I’m a big fan of Chevy trucks, but ever since they went to IFS front suspensions the 4 wheel drive trucks just did not seem to have that big 4x4 look to them. My truck is mainly used as a daily driver and serves as my tow rig to haul around my Land Cruiser. I traded my old 2wd dually for the 4wd because I occasionally have to tow my trailer into rough roads and sometimes muddy or snowy conditions. So the 4wd serves me well, but the looks of the low riding truck does not! That’s when I decided to give a call to Tuff Country and talk about suspension kits. I didn’t want to go overkill with too much lift and end up dealing with handling or drive line issues, so I decided on a 4 inch kit. This is the perfect amount of lift to allow enough room for some 33 inch meats, and to give it that look it deserves!

Bone Stock 97 Chevrolet 4x4 extra-cab dually.
One last picture of the stock truck before it goes under the knife!
New Tuff Country SX6000 EZ Shocks & Boots.
The Tuff Country suspension system to be installed is for 88 - 97 Chevy /GMC K2500 & K3500 trucks, part # 14823. This kit does not include shocks, so they need to be ordered separately.

The following steps and procedures in this article are not intended as Tuff Country suspension system instructions. Although I did follow their instructions during this installation, this article is intended simply to show the quality and simplicity of installation of the Tuff Country EZ-Ride suspension system. And also to demonstrate that the average shade tree mechanic can install this kit in the garage or driveway with basic shop tools. Note: GM uses alot of odd ball sized nuts & bolts, so be prepared to use a large variety of metric and standard tools.

Getting started!

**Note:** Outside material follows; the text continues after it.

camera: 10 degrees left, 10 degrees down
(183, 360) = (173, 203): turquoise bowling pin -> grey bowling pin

Here the front tires are removed and the truck is jacked up and supported with jack stands.

Front Suspension: As soon as I got started I ran into a small problem, the instructions make mention of a "torsion bar removing tool". This tool is used for releasing the presure on the torsion bars. I quickly realized that I didn't have one of those! So I made a few calls but ended up coming up short. So I decided to fabricate my own tool, seemed simple enough.... After spending a good 30 minutes or so making the tool I attempted to release the pressure of the torsion bars, but the tool simply bent and failed to release the pressure of the torsion bar. After a little thought and reading ahead in the instructions I decided to remove the torsion bars by separating the upper ball joints and dropping the lower control arms. This was suppose to take place after I removed the torsion bars anyhow. So on with the project!

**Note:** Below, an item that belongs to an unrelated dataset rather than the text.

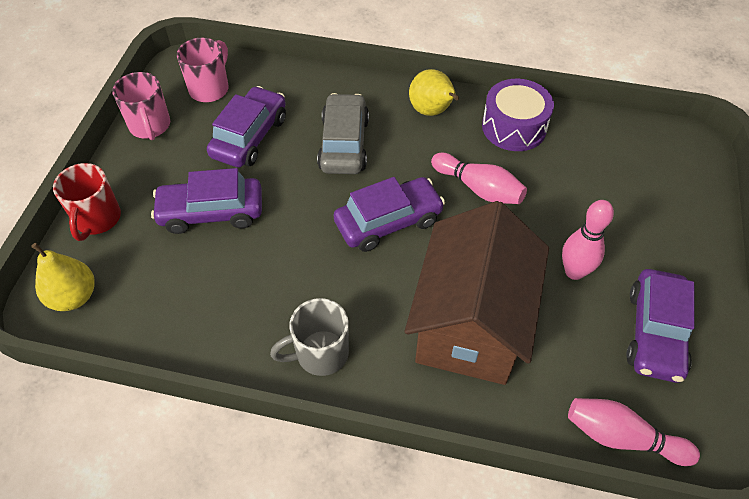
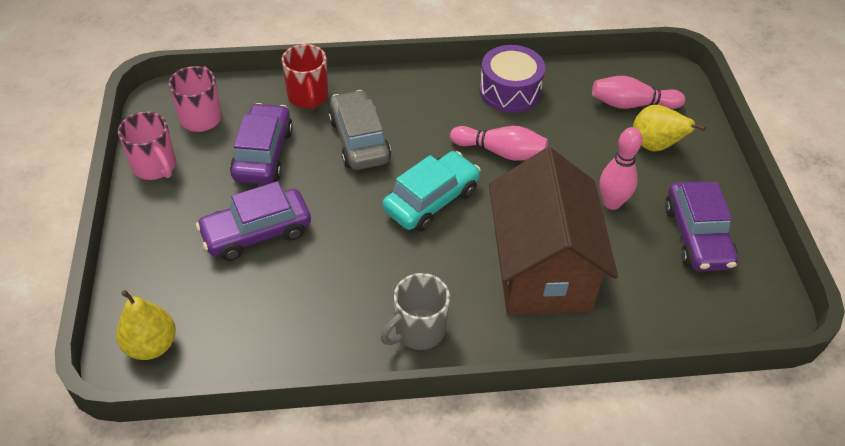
camera: 20 degrees left, 5 degrees down
(97, 219) = (141, 267): red mug -> red mug (308, 97)
(388, 222) = (431, 200): purple car -> turquoise car
(432, 111) = (429, 93): yellow pear -> yellow pear (655, 146)
(622, 437) = (703, 326): pink bowling pin -> pink bowling pin (632, 104)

Disconnecting upper and lower A-arms, brake lines, CV shafts, and sway bar.
Torsion bars and cross member removed.
There are three brackets that need to be cut off of the frame to make room for new brackets and a new lower control arm sub frame. The first cut is the lower center section rear wrap that needs to be cut off flush with the lower control arm bracket. The next two are the bump stops. The picture to the left shows the bump stop that needs to be removed in order to make room for the new upper control arms.
The bump stop bracket had to be cut off flush with the frame to allow clearance for the new upper control arm brackets.
Here the new upper control arm bracket is temporarily mounted to check for proper alignment. Basically you need to make sure the bracket sits perpendicular (90 degrees) to the frame. If it does not, more grinding where the bump stop was removed is needed.

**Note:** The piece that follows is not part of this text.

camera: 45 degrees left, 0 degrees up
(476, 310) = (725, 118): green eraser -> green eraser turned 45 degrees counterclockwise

Once the front end of the truck was pretty much gutted, the installation process began. Installing this suspension kit is really not that difficult, but be warned that it is very time consuming! The instructions say that average time is 12 hours and that Tuff Country highly recommends that a qualified or certified mechanic perform the installation. I would guess that 12 hours is based on a mechanic that installs these lifts often, because it took me the better part part of 3 days! But really it was not that difficult, just time consuming and labor intensive.

Next was to locate the new lower sub frame. This is what the lower control arms and differential mount to. Before mounting the sub frame, the lower stock bracket that wraps around the differential must me cut off flush with the driver side rear lower control arm bracket.
The bracket that sits real close to the ribs on the center section is the part that needed to be cut off. I was a bit confused as to how much of the bracket actually need to be removed so being extra cautious I failed to cut enough off. So during installation of the lower sub frame I had an alignment issue. Of course I had to remove everything and cut more off. Oh well, better that than if I had cut too much off!
Mounting the new lower control arm sub frame. Tuff Country supplies you with all new grade 8 hardware. The sub frame mounts using new hardware and stock frame and bracket holes. Except for two new holes that need to be drilled in the front location just below the radiator.
Hardware, bushings, sleeves, brackets, etc..
New lower sub frame mounted and torsion bars locked back into place.
Lower control arms with new bump stops mounted to the new lower sub frame.
New torsion bar drop blocks. The drop blocks mount to the stock torsion bar cross member.
Another view of the torsion bar drop block and cross member.
Nothing special here, just installing the torsion bars and brackets
Seen here is the new upper control arm bracket loosely mounted as well as the lower control arm sub frame, lower control arms, and torsion bars. Everything at this point is being test fitted and checked for proper alignment.
Front view of the lower control arm sub frame and control arms installed.
Lower arms and tie rods installed.
Towards the completion of the front end installation.
New Tuff Country EZ Ride shocks installed, all that's left here is to re-mount the brake line brackets and re-install the inner fender splash guards.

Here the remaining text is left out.